Depuis deux ans, un élève de l’école secondaire Louis-Philippe-Paré est autorisé à prier dans un local inoccupé le midi.
Mylène Godin, régisseur du Secteur des communications à la Commission scolaire des Grandes-Seigneuries, confirme que cet élève a fait une demande d’accommodement auprès de la direction de l’école, laquelle lui a permis d’utiliser un local pour des motifs religieux pendant l’heure du dîner (le local de musique l’an dernier et le local de science cette année).
C’est le parent d’un autre élève qui a informé le Soleil de Châteauguay de cette situation.

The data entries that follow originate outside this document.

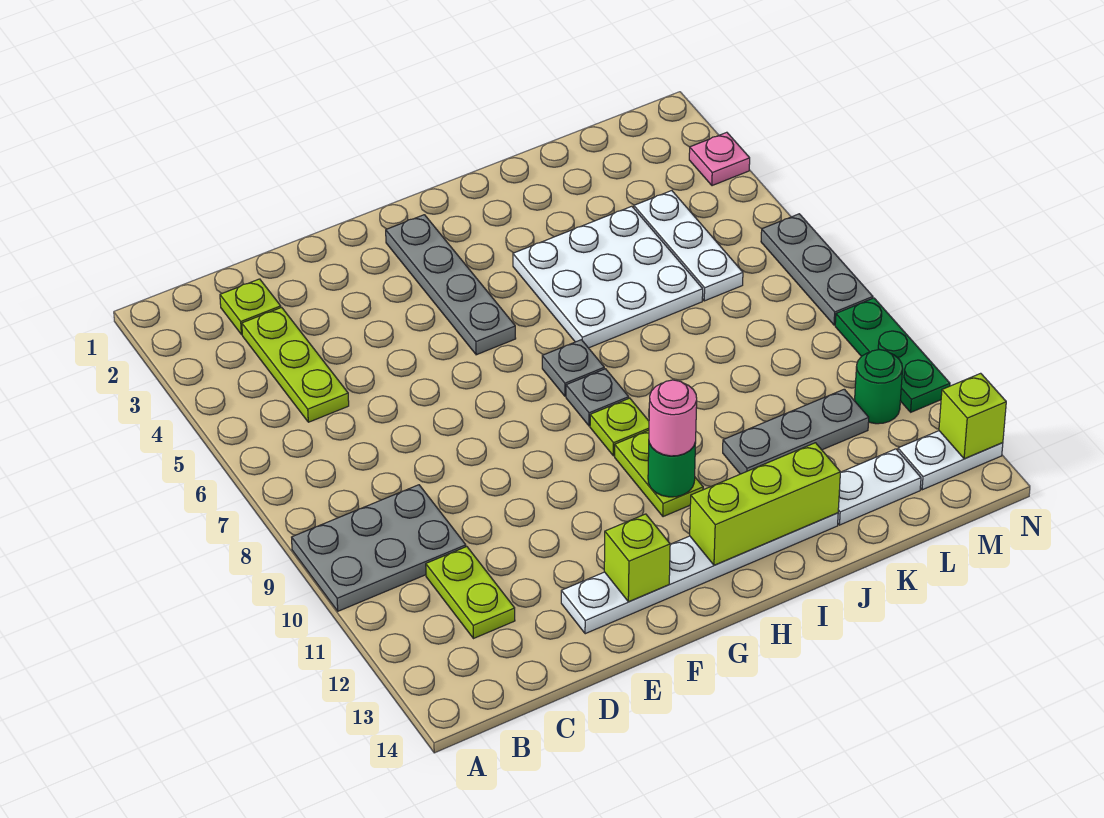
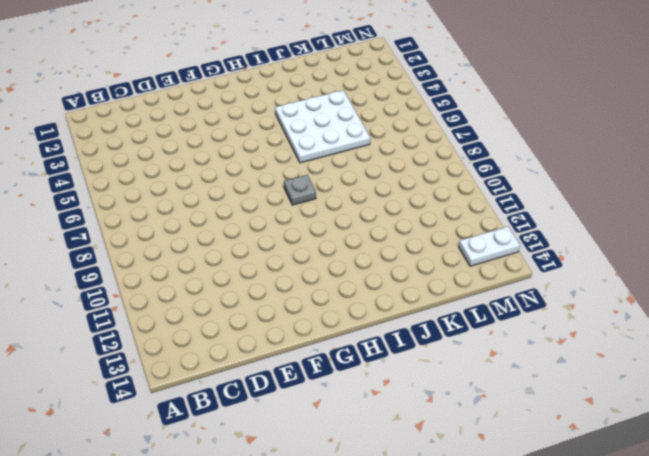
none -> grey plate A9:C10 level 1
none -> lime plate C2 level 1
none -> lime plate C3:C5 level 1

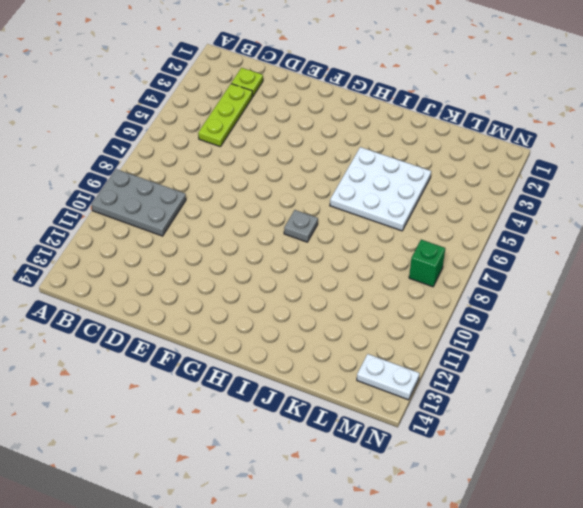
green brick M8 level 1 -> none
none -> lime plate C11:C12 level 1
none -> white plate E13:J13 level 1
none -> grey plate G2:G5 level 1

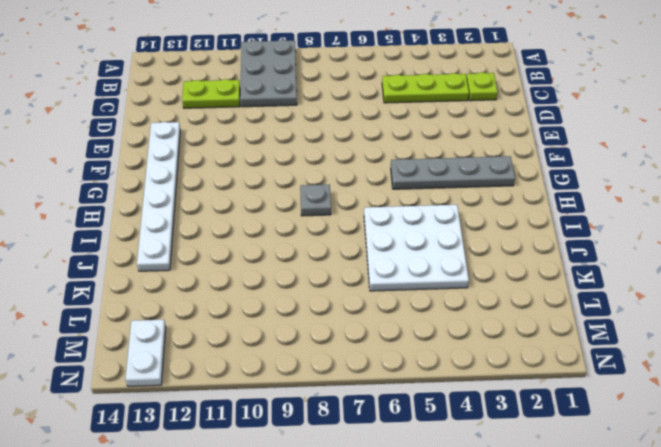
none -> grey plate H7 level 1
none -> lime plate H9 level 1
none -> lime plate H10:H11 level 1

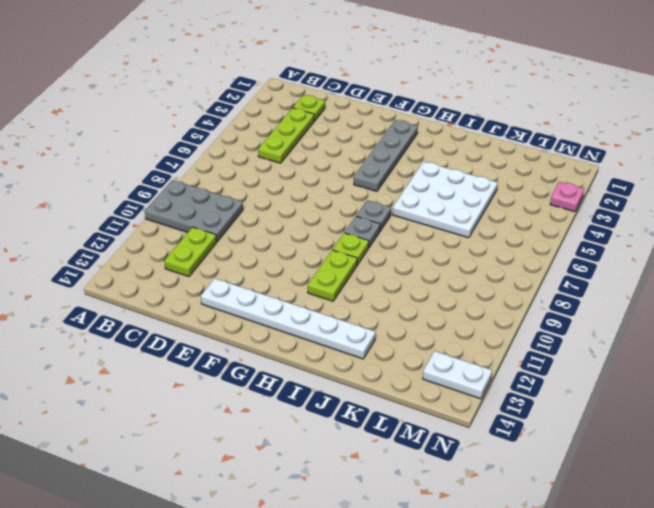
none -> grey plate J11:L11 level 1
none -> white plate K13:L13 level 1
none -> white plate L4:L6 level 1

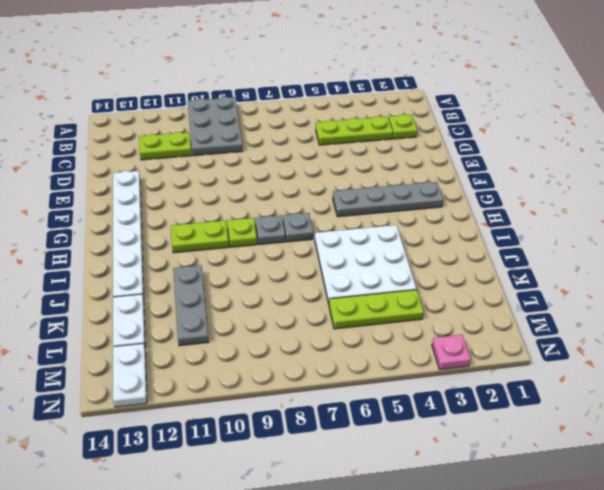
lime plate L4:L6 level 1 -> white plate L4:L6 level 1
none -> green round brick M11 level 1
none -> grey plate N6:N8 level 1
none -> green plate N9:N11 level 1

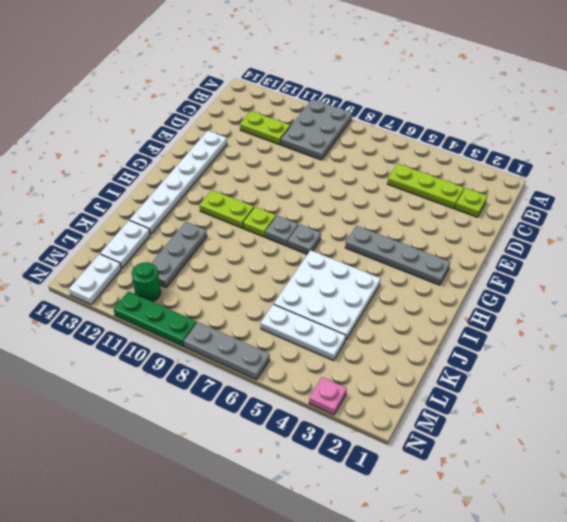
none -> lime brick F13 level 2
none -> green round brick H11 level 2
none -> lime brick H13:J13 level 2

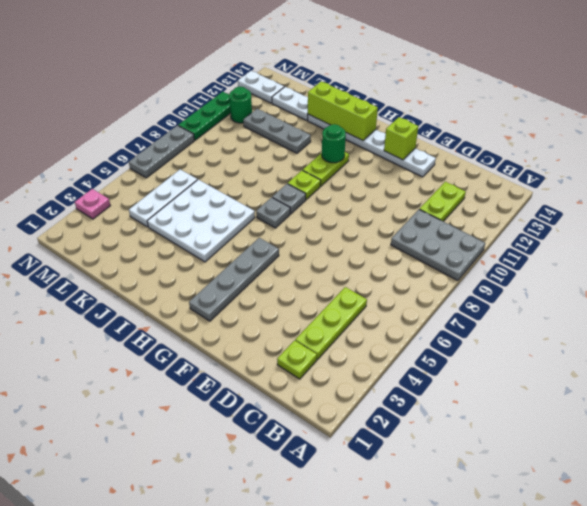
none -> lime brick N13 level 2
none -> pink round brick H11 level 3

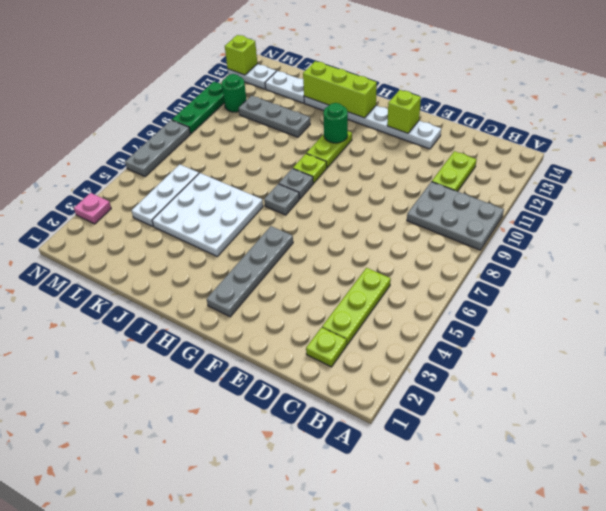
none -> pink round brick H11 level 3

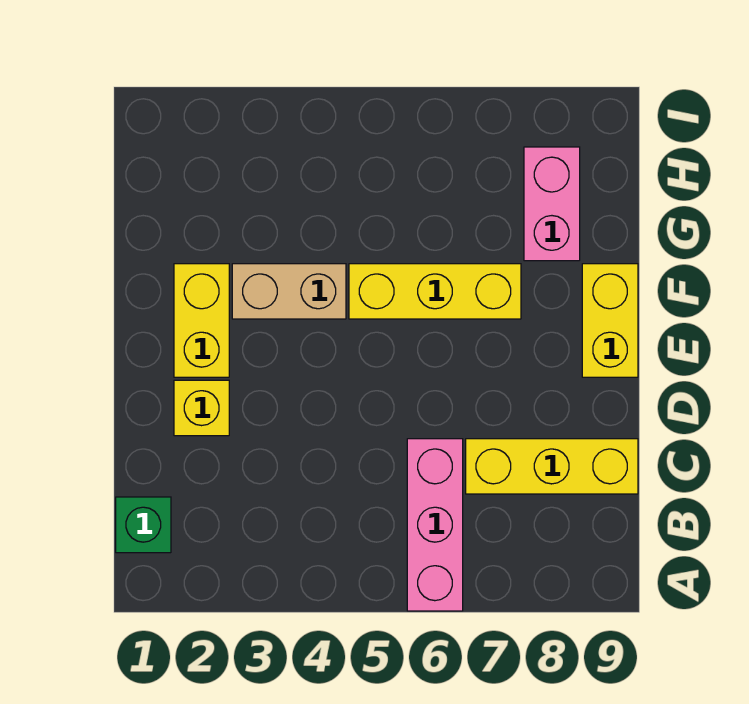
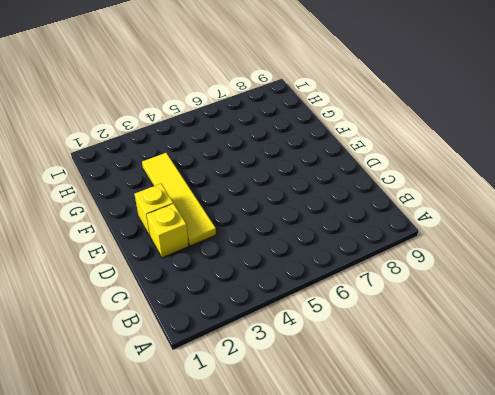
yellow tile D3:G3 level 1 -> tan brick F3:F4 level 1
yellow brick E2 level 1 -> yellow brick E2:F2 level 1
none -> pink brick A6:C6 level 1
none -> green brick B1 level 1

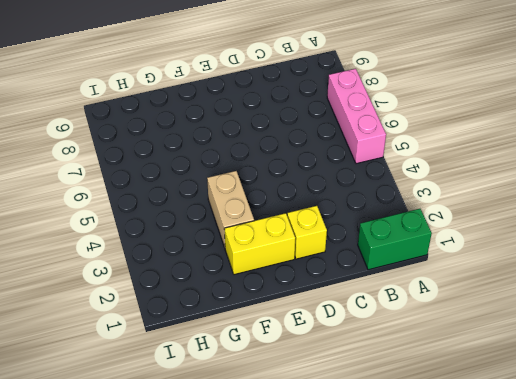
green brick A1:B1 level 1 -> green brick B1 level 1
pink brick A5:A7 level 1 -> pink brick A6:C6 level 1
none -> yellow brick C7:C9 level 1
none -> yellow brick E9:F9 level 1

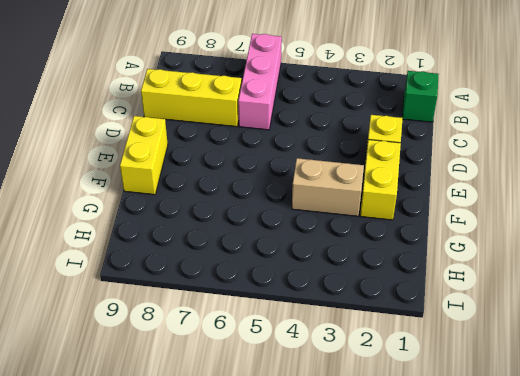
none -> yellow brick F5:F7 level 1
none -> pink brick G8:H8 level 1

Dans sa lettre anonyme (signée : un parent inquiet), il se demande pourquoi la direction d’une école laïque a donné ce droit à un élève musulman. «Si c’est vrai, où allons-nous?» écrit-il.
Respect de droits
«Le prêt de ce local ne contrevient pas à la laïcité puisque l’école n’enseigne pas une religion en particulier, a répondu Mme Godin lorsque questionnée sur cet enjeu. De plus, a-t-elle précisé, l’école respecte la Charte des droits et libertés de la personne du Québec et la Charte canadiennes des droits et libertés. La liberté de religion est protégée par ces deux chartes.»
Quant à la décision, elle a été prise sans consultation du conseil d’établissement. «Il s’agit d’une responsabilité qui revient à la direction de l’école», nous dit Mme Godin.
Et la décision serait-elle la même si huit élèves musulmans, par exemple, faisaient la même demande en même temps? «Oui, réplique Mme Godin, la décision serait la même.»
Peu de cas
Ce genre de demandes seraient toutefois peu nombreuses. Au cours des trois dernières années, la responsable des communications indique que la Commission scolaire n’en a reçu aucune. «Mais il n’y a pas de registre au sujet des demandes formulées directement aux établissements», précise-t-elle.